Not the Wentworth by-election thread

Some preselection news, and a thread for discussion of political matters not directly related to the Wentworth by-election count.

For discussion focused on the count for the Wentworth by-election, which turns out not to have been as over as you thought it was last night, the live results thread is still in action. For general political discussion, I offer the following post, with my usual semi-regular updates of preselection news.

Phillip Coorey of the Australian Financial Review reports a New South Wales Liberal Senate preselection next month is a three-way contest between Jim Molan, Andrew Bragg and Hollie Hughes. Molan found a place in the Senate last December by the grace of Section 44, after securing only the unwinnable seventh position on the Coalition ticket at the 2016 double dissolution, to the chagrin of conservatives including Tony Abbott. Then followed the disqualification of Nationals Senator Fiona Nash, followed by the determination that the sixth candidate on the ticket, the aforesaid Hollie Hughes, was likewise ineligible due to a position she had taken on the Administrative Affairs Tribunal. Now it appears Molan is primed to take top spot, and since the third position is reserved for the Nationals, this leaves two and four to be fought out between Bragg, whose decision to withdraw himself from consideration for preselection in Wentworth is now looking pretty good, and Hughes, whose Section 44 complication is behind her.

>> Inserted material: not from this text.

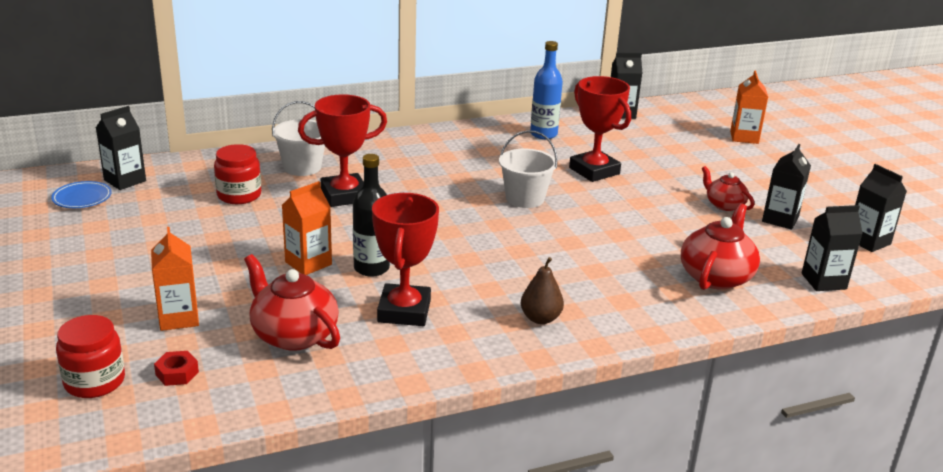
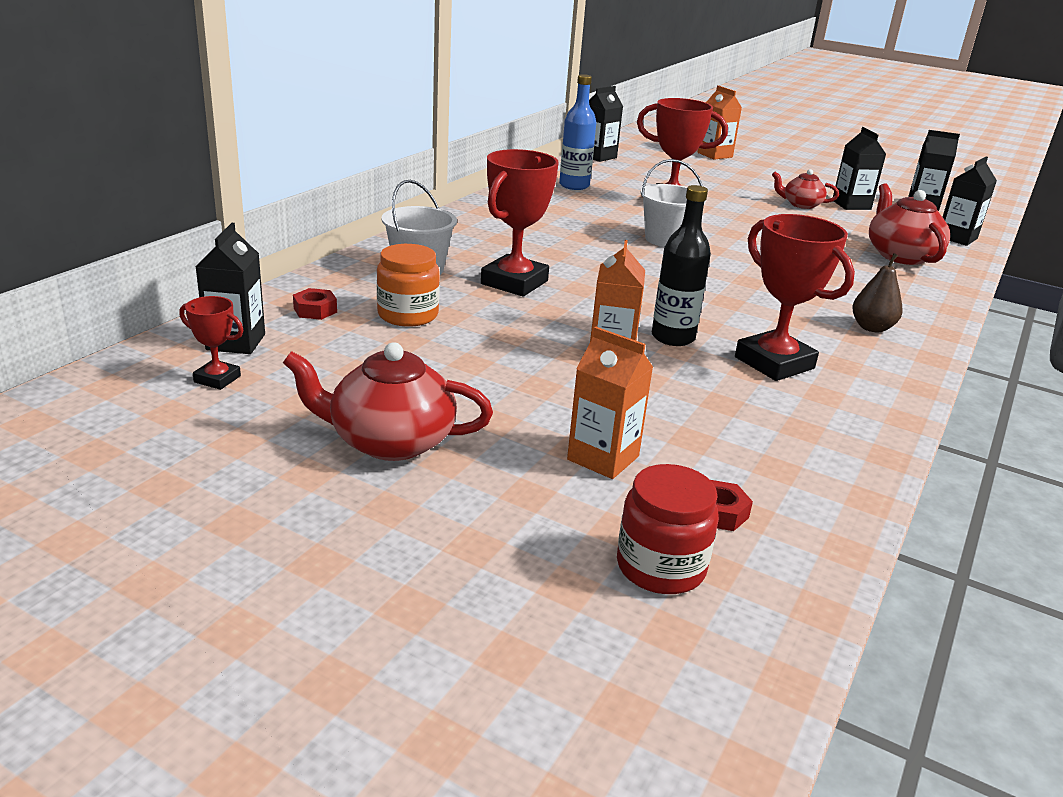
camera: 40 degrees left, 0 degrees up
(82, 198) = (217, 379): blue plate -> red trophy
(196, 175) = (315, 310): none -> red nut
(239, 195) = (408, 315): red jar -> orange jar
(293, 335) = (736, 423): red teapot -> red teapot (390, 441)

• The Port Macquarie News reports three candidates have nominated to succeed retiring Luke Hartsuyker as Nationals candidate for Cowper: Patrick Conaghan, a former police officer and North Sydney councillor who now works locally as a solicitor; Chris Genders, a newsagent; and Jamie Harrison, former Port Macquarie-Hastings councillor and owner of an electrical business.

• The Burnie Advocate reports Gavin Pearce, who has been described as a “farmer and ex-defence force member”, has been preselected as Liberal candidate for Braddon ahead of “Devonport business identity Stacey Sheehan and property developer Kent Townsend”.

Author: William Bowe

William Bowe is a Perth-based election analyst and occasional teacher of political science. His blog, The Poll Bludger, has existed in one form or another since 2004, and is one of the most heavily trafficked websites on Australian politics.

1,550 comments on “Not the Wentworth by-election thread”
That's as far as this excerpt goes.